On 4th July we bought a nucleus of bees! We travelled into the Hollyrood Park area of Edinburgh, strapped the hive up, put it in a blanket and brought it home in the car.
It was a rather bumpy trolley ride to the apiary as the path was now impassable by car. Once there, we put Hive Rebecca into position. We opened the hive to check everything was ok and found hundreds of bees in the roof space. This wasn’t right! We quickly shut the hive and hoped they’d settle down overnight.
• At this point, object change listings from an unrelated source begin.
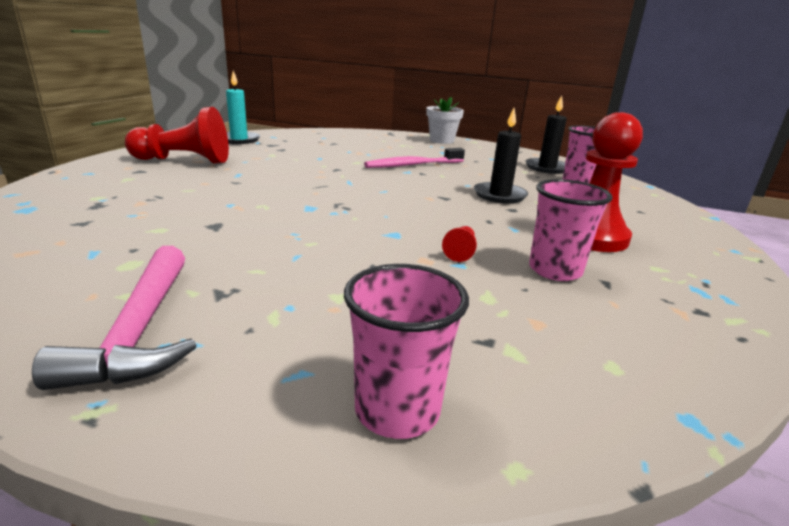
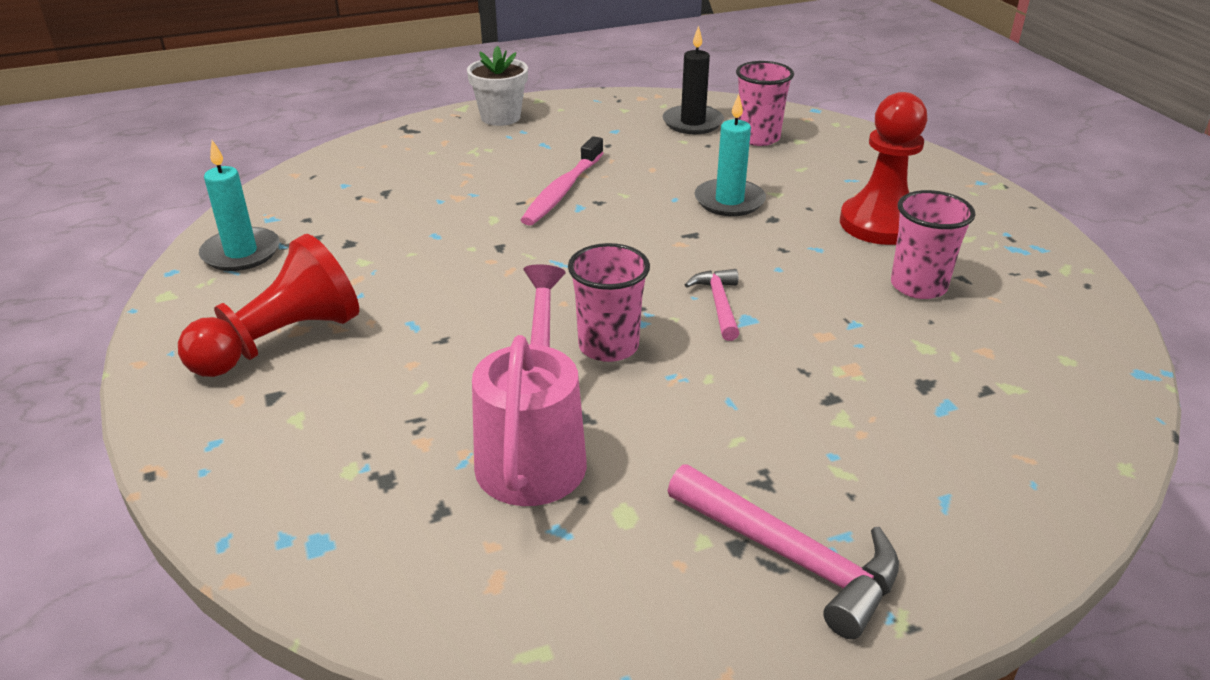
camera: 40 degrees left, 10 degrees up
(165, 225) = (533, 450): none -> pink watering can
(392, 223) = (719, 304): none -> pink hammer
(397, 410) = (1030, 479): pink cup -> pink cup (608, 346)
(460, 252) = (830, 308): red pawn -> none
(499, 195) = (729, 201): black candle -> turquoise candle

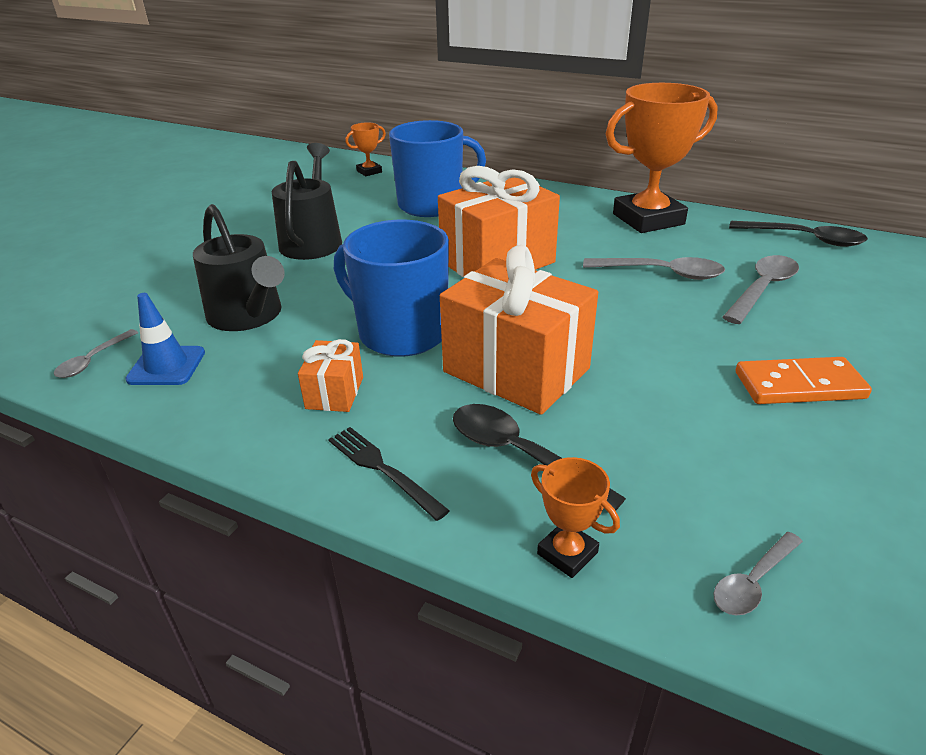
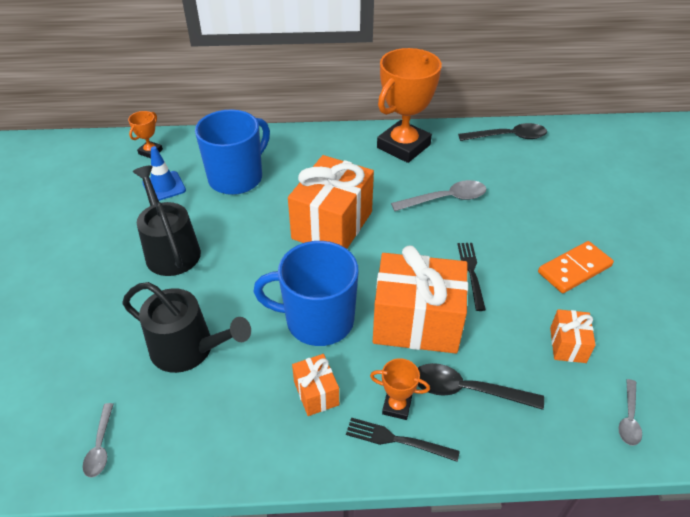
camera: 30 degrees left, 10 degrees up
(166, 366) = (169, 425): blue traffic cone -> blue traffic cone (164, 186)
(567, 553) = (537, 446): orange trophy -> orange trophy (396, 406)
(635, 346) = (471, 272): none -> black fork
(717, 460) = (567, 345): none -> orange gift
(762, 289) = (511, 194): grey spoon -> none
The next day we came down to have a look. The bees had indeed moved down from the roof space but to our dismay, there were bees fighting outside the entrance to Hive Rebecca and there were dead bees lying around the entrance. I’d never seen anything like this before and it was quite worrying. Was Hive Jessica attacking Hive Rebecca? We also found a massive bee outside the hive – was it the Queen? Had she fallen out or been thrown out?
We carried on and inspected Hive Rebecca anyway. We found that there were 3 super frames with brood, 2 brood frames with brood, both of which had some stores. This was not what I was expected or indeed what I through I had bought! Eggs, larvae, capped brood should be on brood frames. We was now in the position of having super frames (shallower than brood) in a brood box. The bees would eventually extend the frames naturally with comb but this would be unstable during inspections. We were a bit stumped. Between the wrong frames, the fighting and finding the large bee outside the hive, it was time to call backup – call Colin from ELBA!
We closed up the hive, added a rapid feeder of sugar water, restricted the entrance so Hive Rebecca had less to defend and went home rather concerned. This livestock business wasn’t as easy as I’d thought
Colin kindly came the next day to have a look. The hive was calm! There were no fighting bees! And in our inexperience and panic we thought a drone bee was the queen! Everything looked normal. Fantastic but rather embarrassing!